# Components:
→ Pasta
01 - 14 oz elbow macaroni
→ Chicken
02 - 1.1 lb boneless, skinless chicken breast, cut into bite-sized pieces
03 - 2 tablespoons olive oil
04 - 1/2 teaspoon salt
05 - 1/4 teaspoon black pepper
06 - 1/2 teaspoon dried Italian herbs
→ Pesto
07 - 1/2 cup basil pesto, store-bought or homemade
→ Sauce
08 - 3 tablespoons unsalted butter
09 - 3 tablespoons all-purpose flour
10 - 3 cups whole milk
11 - 1.5 cups shredded mozzarella cheese
12 - 1 cup shredded Parmesan cheese
13 - 1 cup shredded sharp cheddar cheese
14 - 1/2 teaspoon garlic powder
15 - Salt and pepper to taste
→ Topping
16 - 1/2 cup panko breadcrumbs
17 - 1/4 cup grated Parmesan cheese
18 - 1 tablespoon olive oil
# Directions:
01 - Preheat oven to 400°F. Grease a 9x13 inch baking dish with cooking spray or butter.
02 - Bring a large pot of salted water to a boil. Cook macaroni until al dente according to package directions, then drain and set aside.
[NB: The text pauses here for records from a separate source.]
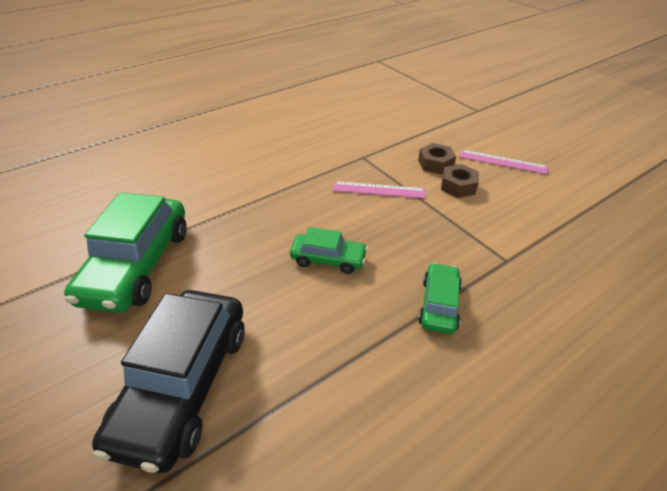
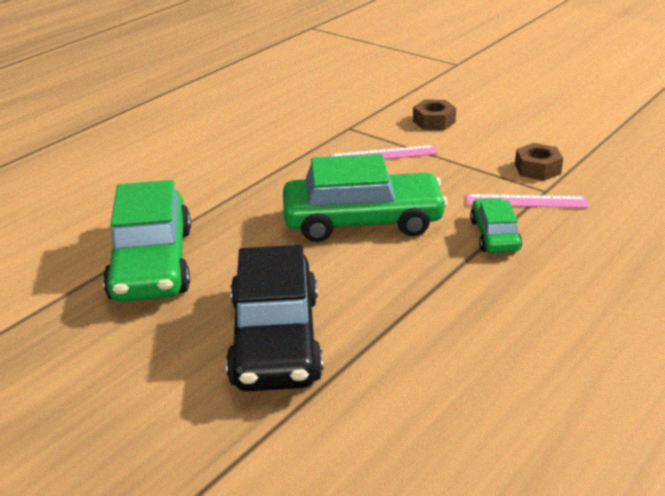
camera: 15 degrees left, 10 degrees down
(328, 259) = (363, 221): green car -> green car, size x1.91
(458, 186) = (468, 138): brown nut -> brown nut (537, 169)
(502, 162) = (505, 109): pink ruler -> pink ruler (526, 201)

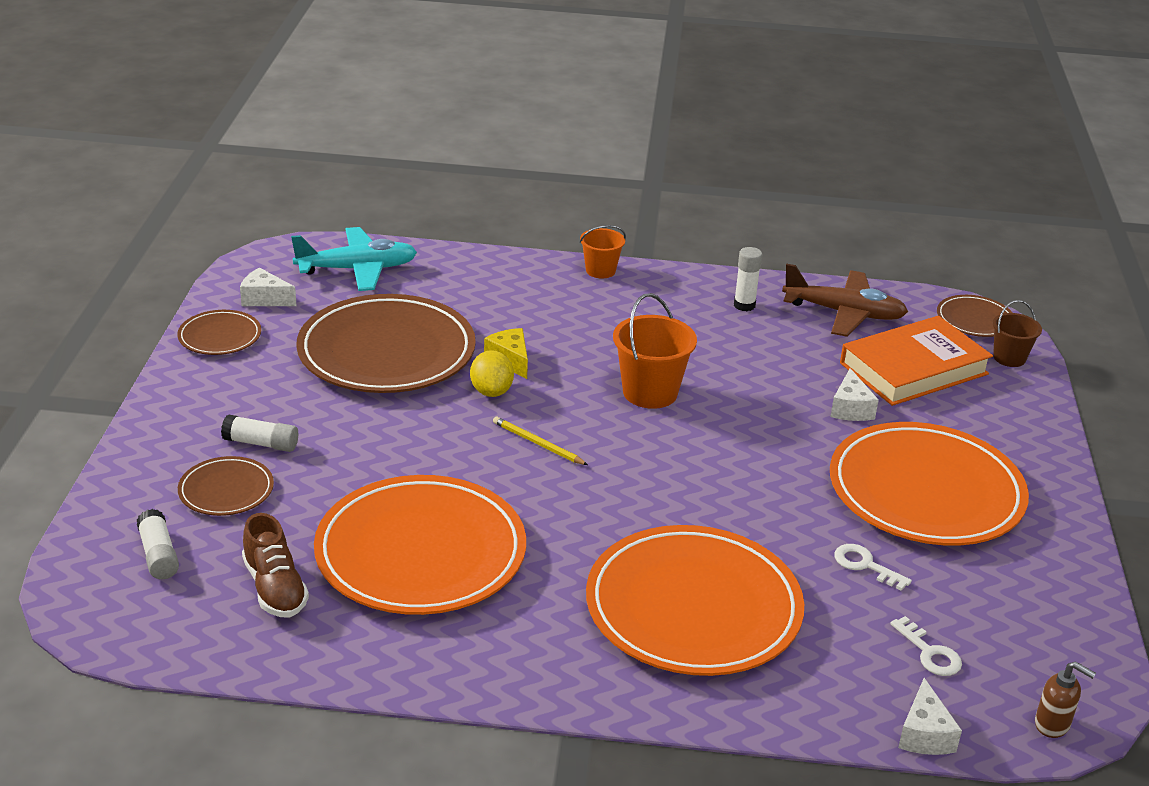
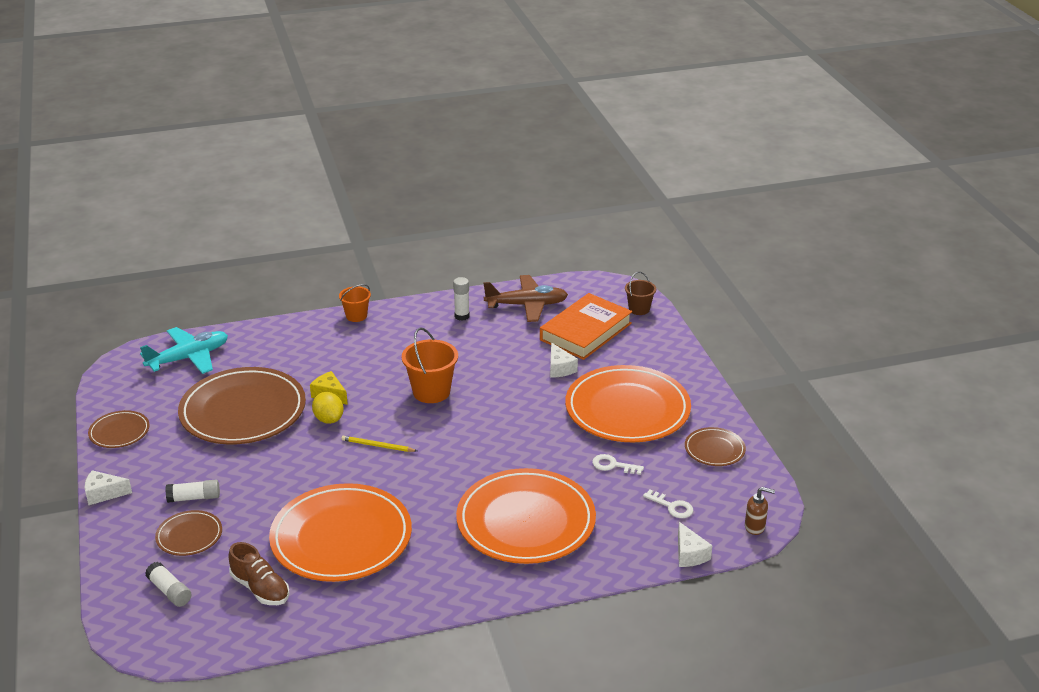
camera: 20 degrees left, 0 degrees up
(264, 299) = (135, 396): white cheese -> white cheese (104, 494)
(975, 320) = (608, 289): brown plate -> brown plate (714, 449)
03 - While pasta cooks, heat 2 tablespoons olive oil in a skillet over medium heat. Add chicken pieces, season with salt, pepper, and Italian herbs. Cook until golden and cooked through, approximately 6 to 8 minutes. Remove from heat and toss with basil pesto.
04 - In a large saucepan, melt butter over medium heat. Whisk in flour and cook for 1 minute. Gradually whisk in milk while stirring constantly until thickened, about 4 to 5 minutes. Remove from heat and stir in mozzarella, Parmesan, cheddar, and garlic powder. Season with salt and pepper to taste.
05 - In a large bowl, gently combine cooked macaroni, cheese sauce, and pesto chicken, ensuring even coating throughout.
06 - Spoon the mixture into the prepared baking dish and spread evenly.
07 - In a small bowl, combine panko breadcrumbs, Parmesan cheese, and olive oil. Sprinkle evenly over the casserole.
08 - Bake for 20 to 25 minutes until the casserole is bubbling and the top is golden brown.
09 - Remove from oven and allow to rest for 5 minutes before serving to allow the casserole to set.